At the last Social Media Breakfast, I picked up a copy of Blog Blazers: 40 Top Bloggers Share Their Secrets, by successful blogger Stephane Grenier. The publisher (or the author?) made a box of copies available to the social media enthusiasts who showed up.
The book is a Q&A format series of interviews (conducted by email, it appears) with famous and successful bloggers, everyone from Aaron Wall to Yaro Starak.
Yes, it is organized alphabetically.
In fact, if I have a beef with the book, that's probably as good an example as anything of the author's unwillingness summarize or add value, to deviate from the formulaic way he set it up.

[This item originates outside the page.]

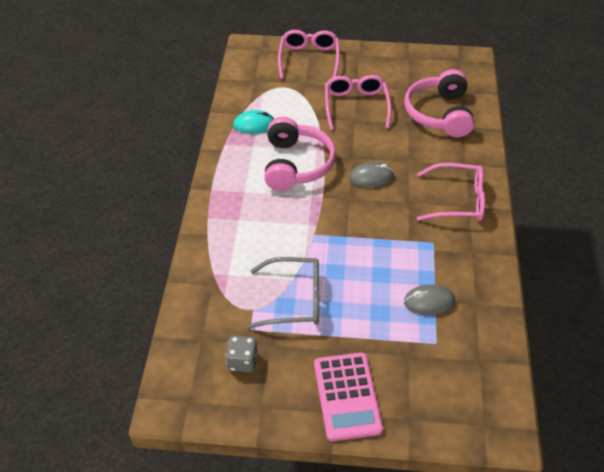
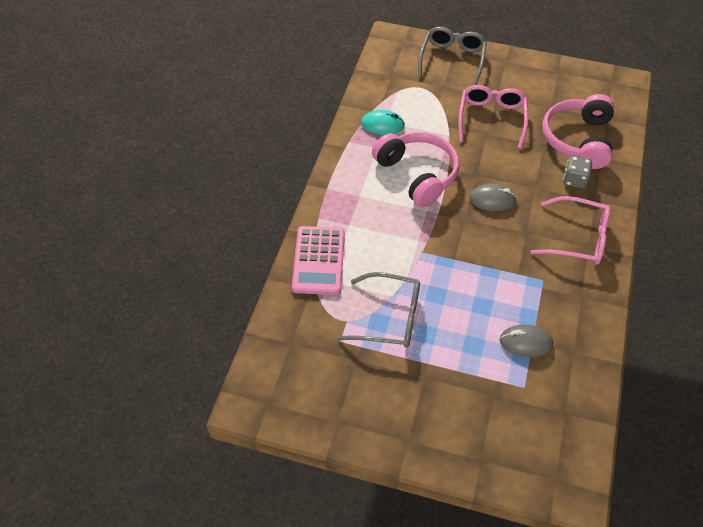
camera: 10 degrees right, 5 degrees up
(242, 361) = (327, 372): grey dice -> grey dice (574, 180)
(296, 165) = (417, 174): pink headphones -> pink headphones turned 45 degrees counterclockwise
(309, 59) = (452, 60): pink glasses -> grey glasses
(347, 396) = (423, 426): pink calculator -> pink calculator (318, 261)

All the bloggers, with the exception of Seth Godin, get asked the same questions, in the same order.
There are cases where this just seems silly, like when "Steph" the author runs through the list of questions with "Stephane" the blogger. (Yes, it's the same person.) It also seems silly when a respondent replies with something along the lines of "I think I answered that question in my answer above." That's often enough, and somehow jarring every time.

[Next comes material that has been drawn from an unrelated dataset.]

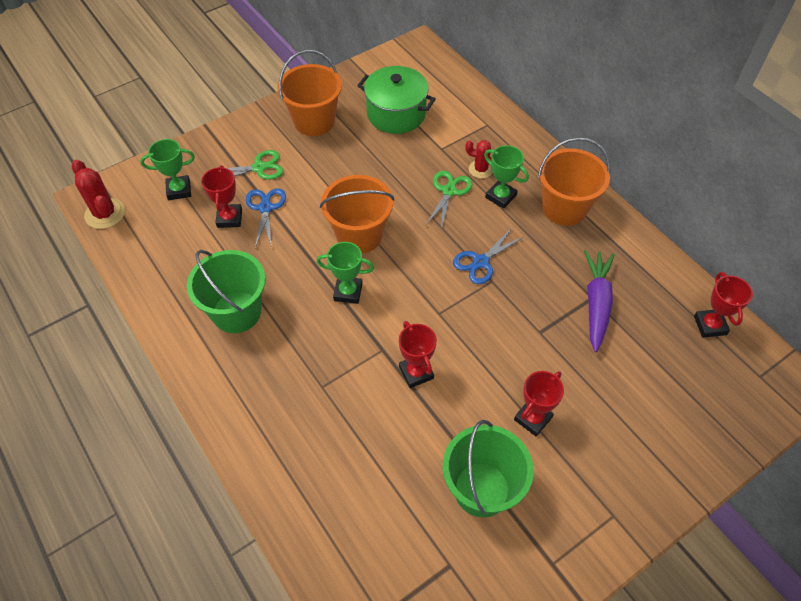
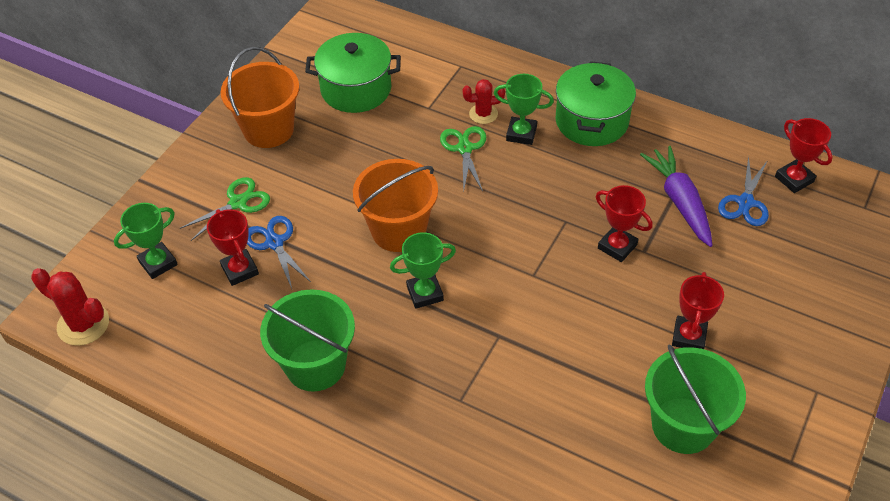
camera: 25 degrees left, 5 degrees down
(416, 372) = (548, 343): red trophy -> red trophy (617, 246)
(480, 262) = (543, 207): blue scissors -> blue scissors (745, 202)
(564, 208) = (591, 121): orange bucket -> green pot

This lack of critical editing and afterthought also leads Grenier to make a major error in the book, when he identifies "Manolo The Shoeblogger" as Manolo Blahnik, the famous shoe designer, in the chapter heading, even though the Shoeblogger has published a post trying to make it clear they are not one and the same. In the text of the chapter, in fact, the Shoeblogger says:
For the humble shoeblogger, the most exciting moment was when Maestro Manolo Blahnik the shoe designer, told the Times of London newspaper that he thought the Manolo's Shoe Blog was 'hilarous' [sic]. Ayyy! this was the Manolo the Shoeblogger proudest moment."

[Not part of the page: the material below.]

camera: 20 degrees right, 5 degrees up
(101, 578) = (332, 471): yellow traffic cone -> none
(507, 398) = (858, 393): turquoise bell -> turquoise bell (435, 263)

It seems to me that, if the author had carefully read the answers of the bloggers he was quizzing, he would not have mistakenly attributed the blog to the shoe designer. Or perhaps this is a problem introduced at the editing stage... but someone should have caught it, no?
Still, as a newer blogger, I have lots to learn, and there were takeaways for me from bloggers featured.
So, if you can put up with a formula that is, as my friend Francis Moran describes, "a mile wide and a pixel deep," then the book has some value to offer. It's a quick and (mostly) painless read.